Design Circular Queue - Problem

Design your implementation of the circular queue. The circular queue is a linear data structure in which operations are performed based on FIFO (First In First Out) principle, and the last position is connected back to the first position to make a circle. It is also called "Ring Buffer".

One of the benefits of the circular queue is that we can make use of the spaces in front of the queue. In a normal queue, once the queue becomes full, we cannot insert the next element even if there is a space in front of the queue. But using the circular queue, we can use the space to store new values.
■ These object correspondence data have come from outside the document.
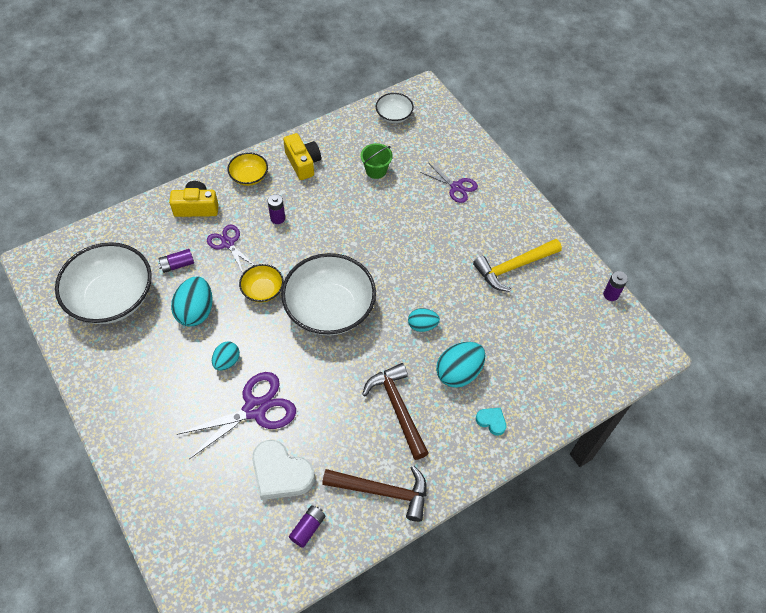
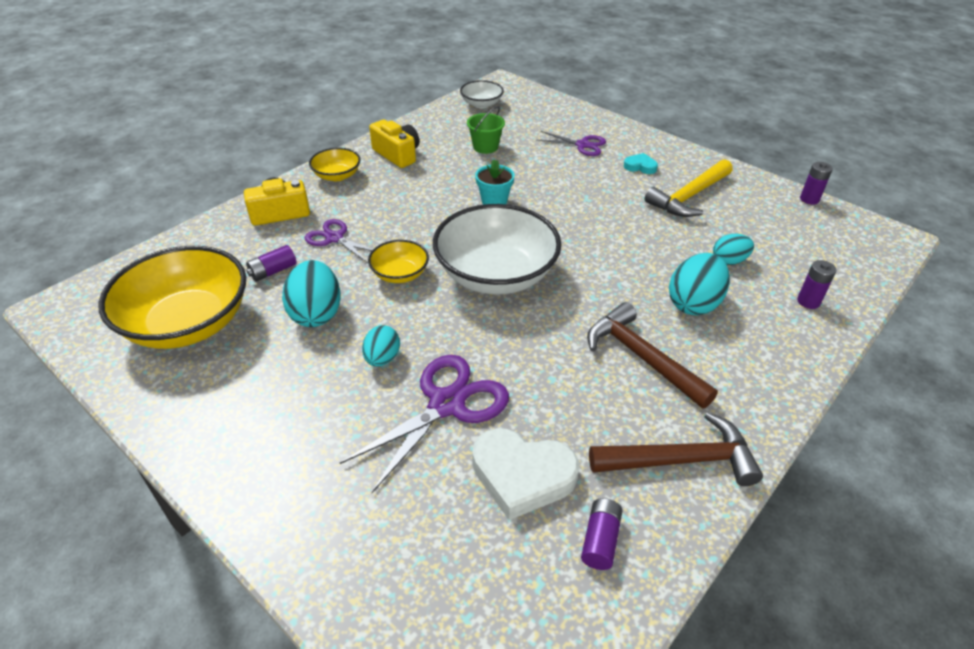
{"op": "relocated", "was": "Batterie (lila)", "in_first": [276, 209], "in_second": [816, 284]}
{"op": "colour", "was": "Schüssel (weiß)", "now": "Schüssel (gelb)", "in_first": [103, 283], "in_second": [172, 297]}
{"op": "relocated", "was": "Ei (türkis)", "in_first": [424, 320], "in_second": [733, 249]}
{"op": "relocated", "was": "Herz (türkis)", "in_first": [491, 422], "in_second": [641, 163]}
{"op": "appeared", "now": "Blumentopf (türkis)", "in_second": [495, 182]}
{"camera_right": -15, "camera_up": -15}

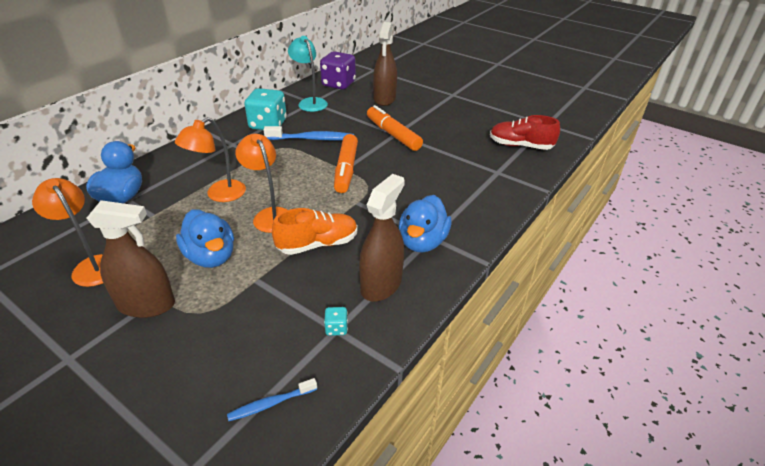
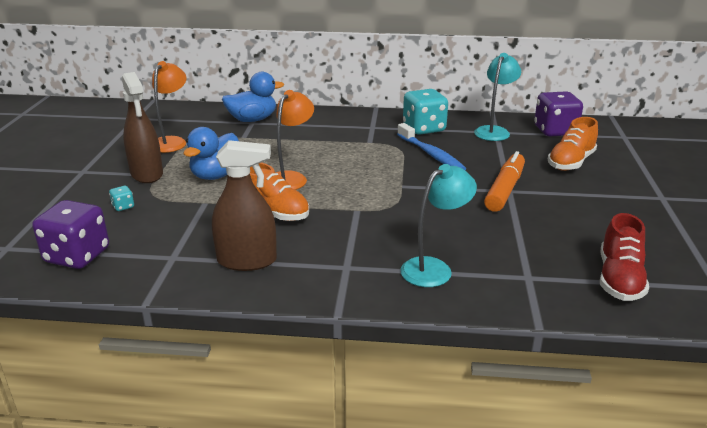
{"op": "exchanged", "was": "Sprühflasche (braun)", "now": "Schuh (orange)", "in_first": [385, 64], "in_second": [573, 144]}
{"op": "spun", "was": "Schuh (rot)", "in_first": [525, 132], "in_second": [624, 257], "clockwise": -150}
{"op": "missing", "was": "Lampe (orange)", "in_first": [210, 159]}
{"op": "missing", "was": "Filzstift (orange)", "in_first": [346, 163]}
{"op": "missing", "was": "Ente (blau)", "in_first": [425, 224]}
{"op": "relocated", "was": "Spielwürfel (türkis)", "in_first": [336, 321], "in_second": [121, 198]}
{"op": "exchanged", "was": "Zahnbürste (blau)", "now": "Spielwürfel (lila)", "in_first": [272, 399], "in_second": [70, 234]}
{"op": "appeared", "now": "Lampe (türkis)", "in_second": [438, 225]}
{"camera_right": 60, "camera_up": -10}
Implement the MyCircularQueue class:

MyCircularQueue(k) - Initializes the object with the size of the queue to be k
boolean enQueue(int value) - Inserts an element into the circular queue. Return true if the operation is successful
boolean deQueue() - Deletes an element from the circular queue. Return true if the operation is successful
int Front() - Gets the front item from the queue. If the queue is empty, return -1
int Rear() - Gets the last item from the queue. If the queue is empty, return -1
boolean isEmpty() - Checks whether the circular queue is empty or not
boolean isFull() - Checks whether the circular queue is full or not

You must solve the problem without using the built-in queue data structure in your programming language.

Input & Output

Example 1 — Basic Queue Operations

$ Input: operations = ["MyCircularQueue", "enQueue", "enQueue", "enQueue", "enQueue", "Rear", "isFull", "deQueue", "enQueue", "Rear"], values = [[3], [1], [2], [3], [4], [], [], [], [4], []]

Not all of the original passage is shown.